J’aime pas ça être enceinte. C’est dit.
 
Par ailleurs, je vis très bien avec ce sentiment. Je pense qu’il ne faut pas avoir peur de le dire. J’ose croire que je ne suis pas la seule. En fait, je sais que je ne suis pas la seule. Je sais surtout qu’il ne faut pas avoir honte de se sentir ainsi.
 
Ça fait du bien de le dire, de s’avouer que l’épiphanie, c’est dans les films.
 
Je n’en vis pas d’épiphanie. Je ne ressens pas une immense satisfaction personnelle en pensant au fait que je porte en moi un petit miracle. Oui, mon bébé, c’est un beau miracle. C’est la vie. C’est mon ovule puis le spermatozoïde de mon chum qui se sont fait de l’œil puis qui se sont trouvés cutes. Si c’est pas de l’ordre du miracle, je ne sais pas ce que c’est, parce que, qu’on se le dise, c’est pas si beau un spermatozoïde.
 
Et ça n’a rien à voir avec le fait que j’ai tous les petits bobos du monde depuis les sept derniers mois. Non — ok, peut-être un peu —, mais en même temps, je n’aime juste pas ça. Je l’ai écrit ici, être enceinte m’a demandé de lâcher prise. C’est pas mauvais le lâcher-prise, mais disons que je me sentais assez bien dans ma peau quand j’avais le contrôle de ma personne. Quand je n’avais pas mal à l’estomac pour un oui ou pour un non, quand je n’allais pas faire pipi 5 fois par nuit, quand je n’avais pas les petits pieds de mon humain qui me tiraillaient les côtes à longueur de journée. Quand je pouvais m’épivarder dans ma maison, à grands coups de lavage de fenêtres. Quand je n’étais pas essoufflée à la seule action de me pencher pour attacher mes bottes. Quand je pouvais mettre ma paire de jeans préférée. J’étais vraiment très bien.
 
Traitez-moi d’égoïste, ça ne changera rien. Quand mon bébé va naître, je vais m’en occuper comme la prunelle de mes yeux. Je vais lui donner tout ce dont il a besoin, au profit de bien de mes caprices. Je vais appliquer le beau lâcher-prise que je cultive depuis des mois, mais je vais être seul maître de ma personne, et ça, ça ne sera pas du luxe.
 
Est-ce que j’aime moins mon humain pour autant? Zéro. Au contraire, j’ai tellement hâte qu’il sorte pour qu’on se regarde — enfin — dans le blanc des yeux, mais qu’au même moment je reprenne un tant soit peu le contrôle sur moi-même.
 
Avec du recul, dans cinq ans peut-être, je réaliserai toutes ces choses que j’ai apprises alors que mon utérus s’affairait à créer la vie. Pour l'instant, mon marqueur jaune m'aide à me rapprocher du jour J sur le calendrier. 

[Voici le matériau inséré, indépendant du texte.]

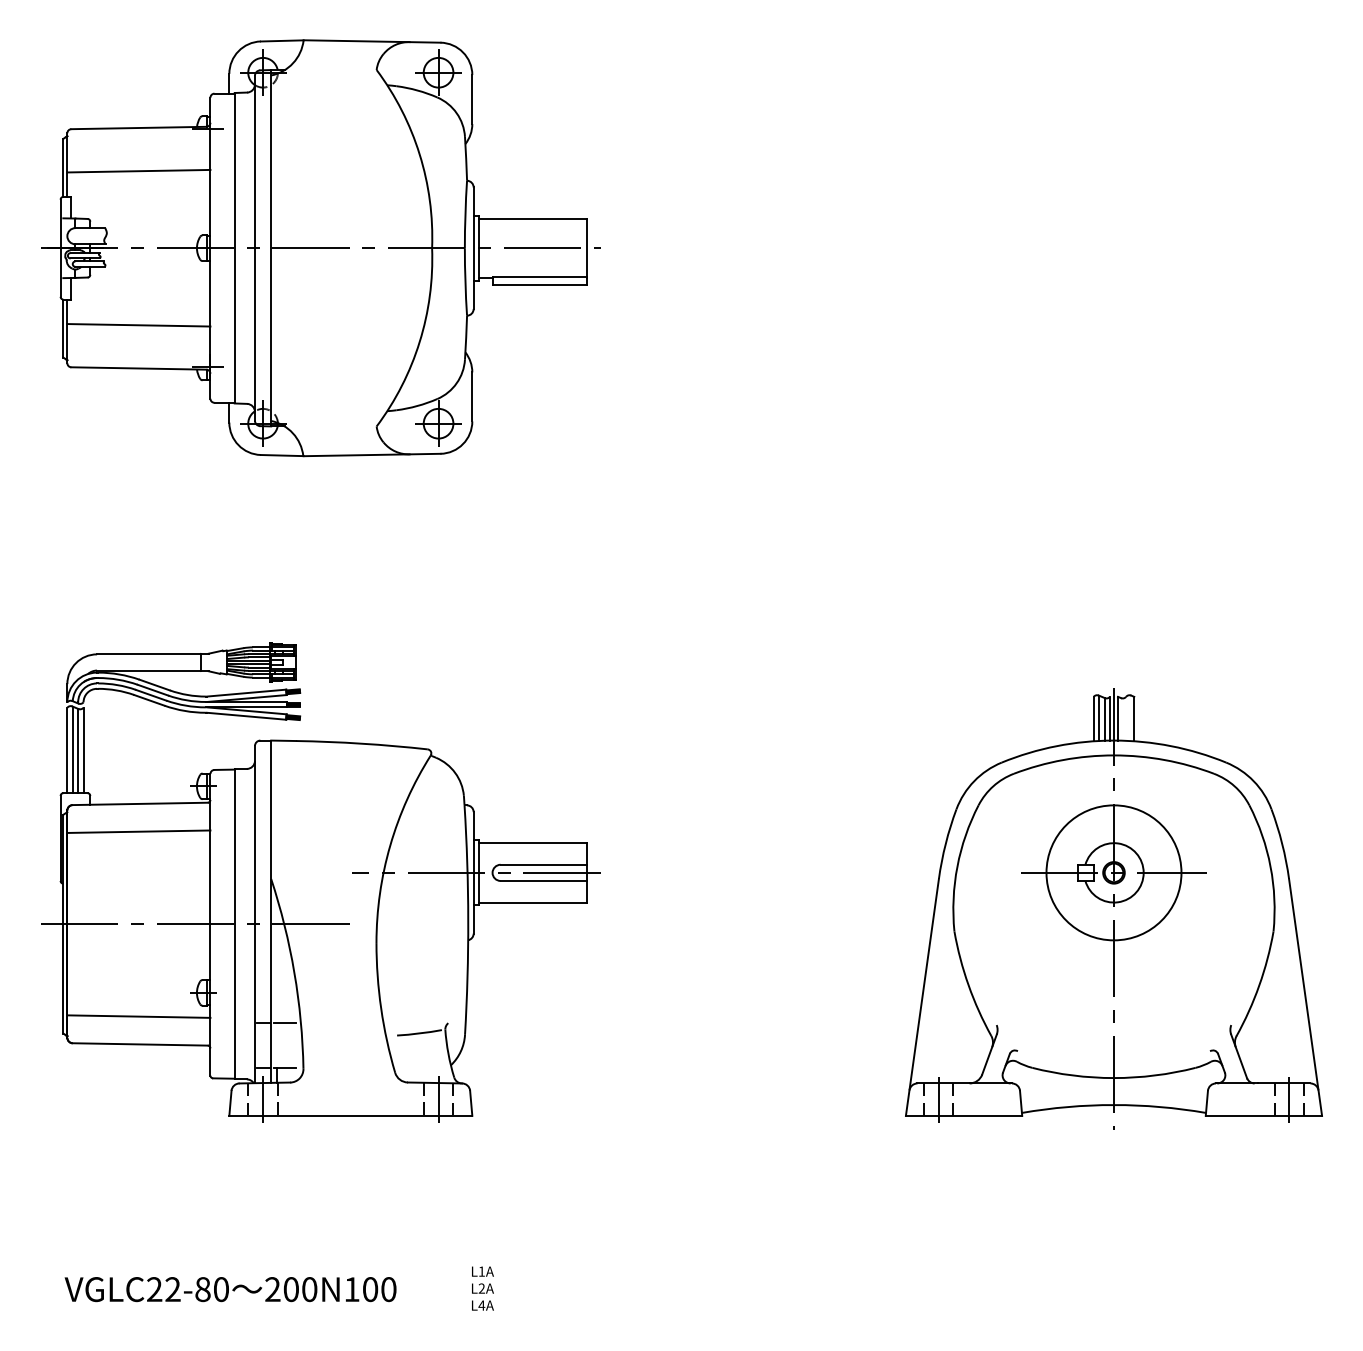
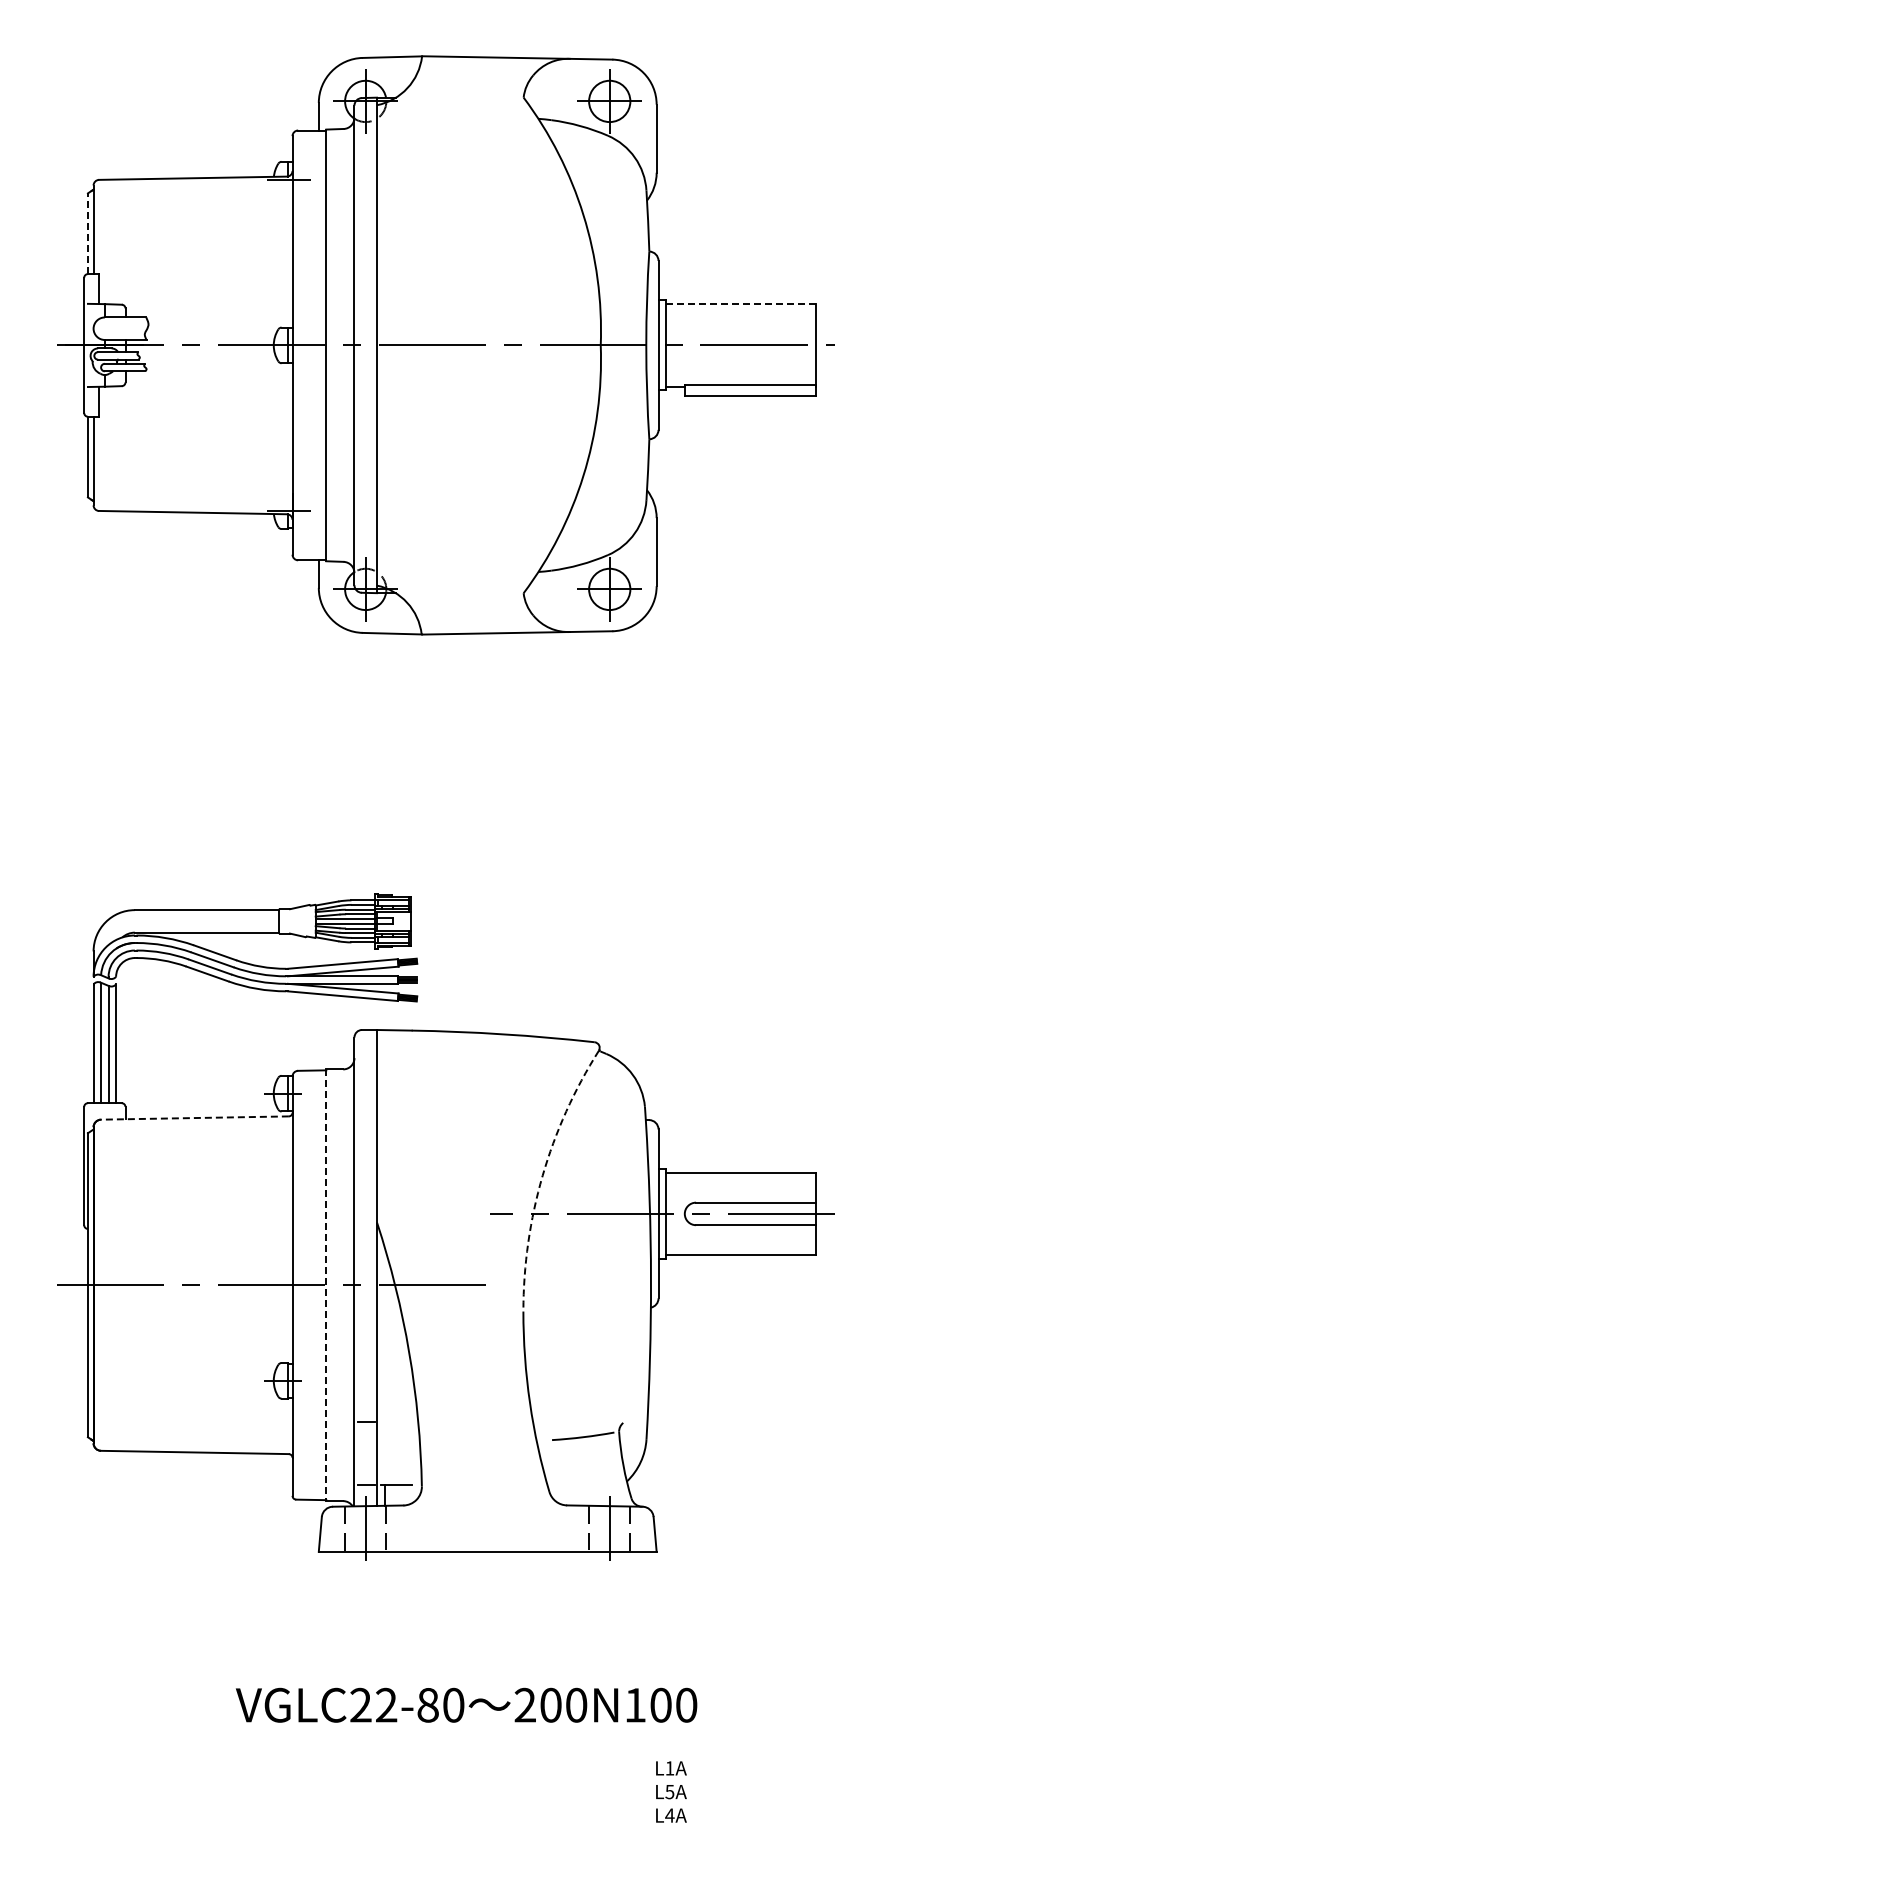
line: (62, 167) -> (87, 233), solid -> dashed
line: (138, 171) -> (192, 238), removed
line: (533, 218) -> (741, 304), solid -> dashed
line: (138, 325) -> (192, 452), removed
line: (139, 804) -> (194, 1118), solid -> dashed
line: (138, 831) -> (192, 1156), removed
arc: (390, 845) -> (542, 1175), solid -> dashed
part: (1113, 909) -> (1548, 1264), removed
line: (234, 924) -> (326, 1285), solid -> dashed
line: (138, 1016) -> (192, 1413), removed
line: (285, 1022) -> (396, 1422), removed
text: (230, 1288) -> (466, 1704), moved
text: (481, 1288) -> (669, 1791), L2A -> L5A

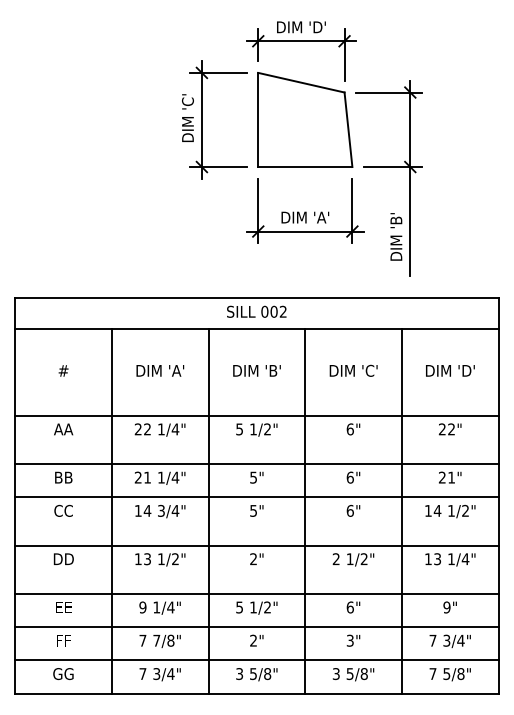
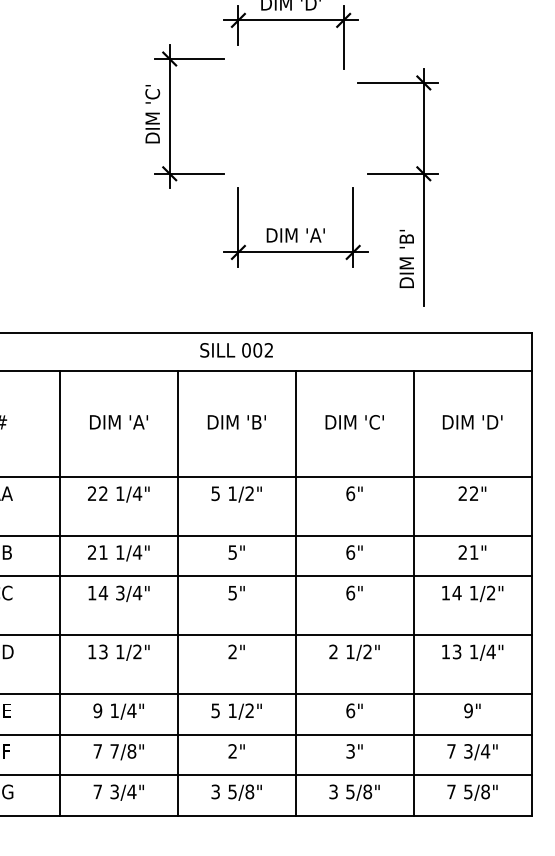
part: (305, 119) -> (296, 115), removed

Je suis consciente que plusieurs femmes rêveraient d’être dans ma situation. Je le sais parce que plusieurs personnes de mon entourage ont dû renoncer à la maternité traditionnelle. Ces amies auraient rêvé de tomber enceinte et de porter leur enfant. Je suis chanceuse et privilégiée. Est-ce que ça m’enlève le droit de dire que je me passerais du boost d’œstrogène qui me traverse le corps à grand coup d’émotions pas contrôlables? Je vous le confirme : non.
 
Justement, l’épiphanie puis les miracles, c’est dans les films que ça se passe, et c’est ben correct comme ça. 

Et vous, avez-vous honte de dire qu'être enceinte, ce n'est pas si formidable que ça?